Systematic research into the history of the University of Tartu commenced when Arnold Koop (1922-88) was rector, i.e. from 1970-1988. For this purpose, the University History Commission was established in 1972, supervised by Professor Karl Siilivask (Milvi Hirvlaane was secretary of the commission from 1976-1980) and entrusted with the tasks of organising the process of research into the university’s history, compiling an overview of the scientific history of the university, conducting scientific sessions and publishing the research results in a series of publications entitled “Issues of the history of the University of Tartu”. The University History Commission also worked to facilitate the founding of the History Museum of the University of Tartu in 1976. As a result of the commission’s activities the 350th anniversary of the University of Tartu was marked by a three-volume publication entitled “History of the University of Tartu (1632-1982)” (in Estonian), deemed worthy of an Estonian SSR State Prize. There were also single-volume editions in Estonian, English and Russian, the latter receiving a USSR State Prize, 3rd category.
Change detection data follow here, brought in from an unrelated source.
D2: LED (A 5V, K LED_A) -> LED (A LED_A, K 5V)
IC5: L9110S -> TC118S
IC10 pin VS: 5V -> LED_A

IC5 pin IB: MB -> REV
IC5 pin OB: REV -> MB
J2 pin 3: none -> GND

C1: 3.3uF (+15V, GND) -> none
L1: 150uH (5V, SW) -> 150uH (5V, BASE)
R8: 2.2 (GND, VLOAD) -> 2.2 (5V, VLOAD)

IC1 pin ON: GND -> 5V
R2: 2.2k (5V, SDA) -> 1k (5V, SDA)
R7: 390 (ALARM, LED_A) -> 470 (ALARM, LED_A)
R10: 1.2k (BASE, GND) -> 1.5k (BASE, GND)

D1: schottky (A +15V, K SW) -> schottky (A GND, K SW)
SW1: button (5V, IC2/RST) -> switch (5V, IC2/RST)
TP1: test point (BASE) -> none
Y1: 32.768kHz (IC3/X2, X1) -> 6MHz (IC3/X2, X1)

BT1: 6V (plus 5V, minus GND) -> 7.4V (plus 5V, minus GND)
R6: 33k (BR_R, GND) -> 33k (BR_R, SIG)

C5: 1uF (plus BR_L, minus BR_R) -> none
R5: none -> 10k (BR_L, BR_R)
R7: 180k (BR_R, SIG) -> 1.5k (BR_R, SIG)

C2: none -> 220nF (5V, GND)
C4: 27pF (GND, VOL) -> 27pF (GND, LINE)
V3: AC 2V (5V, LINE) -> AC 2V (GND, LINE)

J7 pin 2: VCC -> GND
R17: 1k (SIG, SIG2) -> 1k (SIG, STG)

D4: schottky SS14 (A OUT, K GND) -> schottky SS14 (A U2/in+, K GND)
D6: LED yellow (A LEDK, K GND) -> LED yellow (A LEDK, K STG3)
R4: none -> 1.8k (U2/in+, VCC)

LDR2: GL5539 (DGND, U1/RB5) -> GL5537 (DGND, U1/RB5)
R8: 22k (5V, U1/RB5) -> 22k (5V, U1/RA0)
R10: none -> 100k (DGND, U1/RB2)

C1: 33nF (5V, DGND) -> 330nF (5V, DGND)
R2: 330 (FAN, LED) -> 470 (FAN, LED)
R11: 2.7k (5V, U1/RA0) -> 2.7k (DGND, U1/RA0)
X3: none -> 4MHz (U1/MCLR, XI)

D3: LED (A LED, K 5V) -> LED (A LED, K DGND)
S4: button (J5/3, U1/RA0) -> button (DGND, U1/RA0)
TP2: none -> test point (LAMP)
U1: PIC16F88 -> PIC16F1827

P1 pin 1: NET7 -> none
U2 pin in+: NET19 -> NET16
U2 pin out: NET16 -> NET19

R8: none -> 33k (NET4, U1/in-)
The commission was liquidated in 1984, its tasks adopted by the Scientific Council of the History Museum. The council continued to organise university-based history conferences and publication of the “Issues of the history of the University of Tartu” under the auspices of the museum. Hirvlaane participated in the planning, preparation and conducting of the activities dedicated to the 175th anniversary of the re-opening of the university, the 350th anniversary of its foundation and the 70th anniversary of the Estonian University.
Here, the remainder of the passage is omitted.